START TASK INPUT

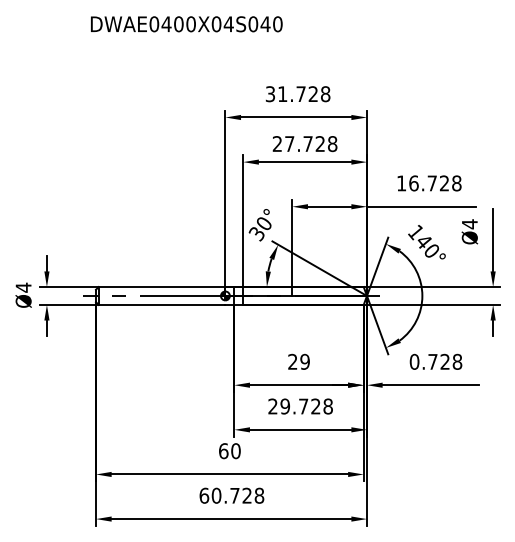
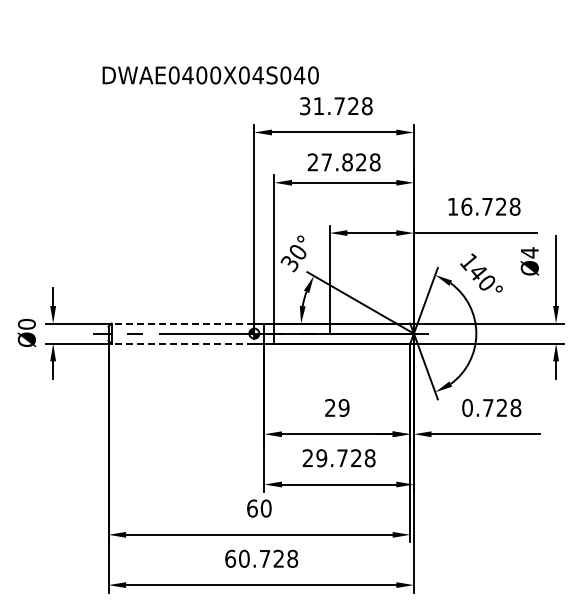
text: (186, 24) -> (210, 75), moved
text: (308, 144) -> (347, 162), 27.728 -> 27.828
line: (161, 286) -> (182, 323), solid -> dashed
text: (23, 287) -> (26, 324), Ø4 -> Ø0
line: (161, 304) -> (182, 343), solid -> dashed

END TASK INPUT

- TASK -
Do not include the images; transcribe the rest of the listing exactly.

- ANSWER SPACE -
text: (186, 24) -> (210, 75), moved
text: (308, 144) -> (347, 162), 27.728 -> 27.828
line: (161, 286) -> (182, 323), solid -> dashed
text: (23, 287) -> (26, 324), Ø4 -> Ø0
line: (161, 304) -> (182, 343), solid -> dashed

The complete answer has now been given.